New research studies indications of brain health

Reporter: Amy Oshier
Published: Updated:

Suppose you go to your doctor’s office and as part of your medical screening, you get an assessment on the likelihood that you might develop Alzheimer’s or another cognitive disease.

New research looks at early indications and, more importantly, tailoring a plan to keep your brain healthy.

One of the many mysteries of the human brain is why some people develop Alzheimer’s disease and others don’t.

Dr. James Glavin, a University of Miami neurologist and researcher spent 25 years working to crack the code.

“Roughly four out of 10 older adults will eventually develop Alzheimer’s disease, but we were interested in the rest, what about the other 6 out of 10 that do not, why don’t they develop the disease,” Glavin said.

This research focuses on unlocking risk factors. It looks at vulnerability, resilience and brain performance as indicators of who might likely get a degenerative brain disease.

The first two factors have established features, things like diet, exercise and education, which can be modified along with factors like race, age and health, which can’t.

What was hard to measure, until now, is brain performance. And that’s where Glavin’s research comes in. He created a non-language survey that tests brain processing.

“We created a test called the numbers symbol coding test, which allows us to look at executive function, your problem-solving, decision-making capacity because this underlies all the brain functioning, not just memory, which only changes late in brain disease, but something that really serves all of the brain functioning,” Glavin said.

One day this survey could be used as an early screener.

“Someone then could, before they even show up at the office, fill out this platform and give an assessment of how strong their brain is, their resilience, how weak their brain is, their vulnerability, and how their brains performing, and the doctor will be able to then place them in a three-dimensional space and say, this is a brain that’s healthy, and is likely to stay healthy.

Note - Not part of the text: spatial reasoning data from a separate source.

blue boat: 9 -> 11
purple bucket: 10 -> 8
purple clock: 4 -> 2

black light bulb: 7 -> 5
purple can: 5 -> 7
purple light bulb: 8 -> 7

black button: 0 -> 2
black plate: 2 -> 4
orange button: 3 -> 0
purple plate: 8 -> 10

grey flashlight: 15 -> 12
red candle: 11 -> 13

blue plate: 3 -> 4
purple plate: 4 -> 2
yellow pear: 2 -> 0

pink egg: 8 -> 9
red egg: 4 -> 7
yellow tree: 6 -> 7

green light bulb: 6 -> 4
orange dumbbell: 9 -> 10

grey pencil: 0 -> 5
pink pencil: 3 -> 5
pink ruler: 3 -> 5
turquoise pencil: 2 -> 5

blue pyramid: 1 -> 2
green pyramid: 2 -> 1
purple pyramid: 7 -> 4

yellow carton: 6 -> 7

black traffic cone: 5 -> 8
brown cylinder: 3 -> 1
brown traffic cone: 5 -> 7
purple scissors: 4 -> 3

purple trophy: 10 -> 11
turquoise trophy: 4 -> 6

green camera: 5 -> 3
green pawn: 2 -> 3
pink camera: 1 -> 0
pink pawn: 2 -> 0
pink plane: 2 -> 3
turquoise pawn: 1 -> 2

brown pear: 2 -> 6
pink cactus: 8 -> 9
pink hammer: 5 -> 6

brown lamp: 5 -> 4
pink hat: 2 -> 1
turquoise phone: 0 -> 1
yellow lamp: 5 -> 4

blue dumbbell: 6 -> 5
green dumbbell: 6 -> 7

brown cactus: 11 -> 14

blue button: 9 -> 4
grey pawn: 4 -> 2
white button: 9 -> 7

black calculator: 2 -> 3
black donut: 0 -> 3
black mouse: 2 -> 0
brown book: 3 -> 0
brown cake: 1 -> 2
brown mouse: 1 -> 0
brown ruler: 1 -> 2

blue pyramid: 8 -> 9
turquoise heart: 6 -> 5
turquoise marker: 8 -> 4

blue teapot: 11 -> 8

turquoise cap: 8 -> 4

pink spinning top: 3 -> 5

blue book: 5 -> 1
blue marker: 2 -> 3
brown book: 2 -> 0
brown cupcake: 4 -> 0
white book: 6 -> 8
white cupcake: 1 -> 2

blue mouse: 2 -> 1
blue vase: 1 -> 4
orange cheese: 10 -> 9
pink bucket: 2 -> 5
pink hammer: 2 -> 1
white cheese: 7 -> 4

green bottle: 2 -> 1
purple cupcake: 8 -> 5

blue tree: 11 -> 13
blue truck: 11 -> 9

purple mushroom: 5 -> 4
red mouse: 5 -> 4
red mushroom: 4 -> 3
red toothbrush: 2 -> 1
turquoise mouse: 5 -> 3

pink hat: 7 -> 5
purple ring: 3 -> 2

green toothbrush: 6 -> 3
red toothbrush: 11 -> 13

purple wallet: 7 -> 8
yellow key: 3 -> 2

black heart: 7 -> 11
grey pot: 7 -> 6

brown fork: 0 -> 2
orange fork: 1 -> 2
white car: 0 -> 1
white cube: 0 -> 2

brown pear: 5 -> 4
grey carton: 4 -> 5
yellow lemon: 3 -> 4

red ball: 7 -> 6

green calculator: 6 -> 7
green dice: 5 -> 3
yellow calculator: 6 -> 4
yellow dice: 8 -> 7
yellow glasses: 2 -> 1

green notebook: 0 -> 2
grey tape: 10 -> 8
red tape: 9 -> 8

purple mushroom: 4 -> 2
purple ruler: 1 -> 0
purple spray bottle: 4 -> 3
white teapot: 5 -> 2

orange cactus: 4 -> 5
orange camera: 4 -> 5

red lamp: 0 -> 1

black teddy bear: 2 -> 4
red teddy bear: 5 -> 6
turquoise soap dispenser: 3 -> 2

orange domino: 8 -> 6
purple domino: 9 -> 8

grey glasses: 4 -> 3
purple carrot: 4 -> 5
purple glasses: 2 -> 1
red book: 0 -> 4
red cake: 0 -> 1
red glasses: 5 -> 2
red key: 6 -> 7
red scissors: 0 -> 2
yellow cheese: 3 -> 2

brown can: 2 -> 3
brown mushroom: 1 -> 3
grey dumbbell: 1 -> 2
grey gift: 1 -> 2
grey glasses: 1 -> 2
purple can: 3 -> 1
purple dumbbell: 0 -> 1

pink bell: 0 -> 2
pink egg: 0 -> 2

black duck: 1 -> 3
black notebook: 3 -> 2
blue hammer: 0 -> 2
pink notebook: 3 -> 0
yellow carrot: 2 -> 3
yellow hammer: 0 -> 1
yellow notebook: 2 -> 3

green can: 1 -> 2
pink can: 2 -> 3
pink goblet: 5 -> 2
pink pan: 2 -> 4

This is a brain that’s currently performing well but is at high risk for changing in the near future,” Glavin said.

It would offer time to take action on things that changed, before symptoms arise.

“We could take a very tactical approach, we could look at risk reduction, we could look at healthful behavioral change, we could look at modification and tight management of comorbid medical conditions,” Glavin said.

It gives home that people can go through life with good brain health.

This research is still collecting data and standardizing the process, which is important in measuring long-term outcomes.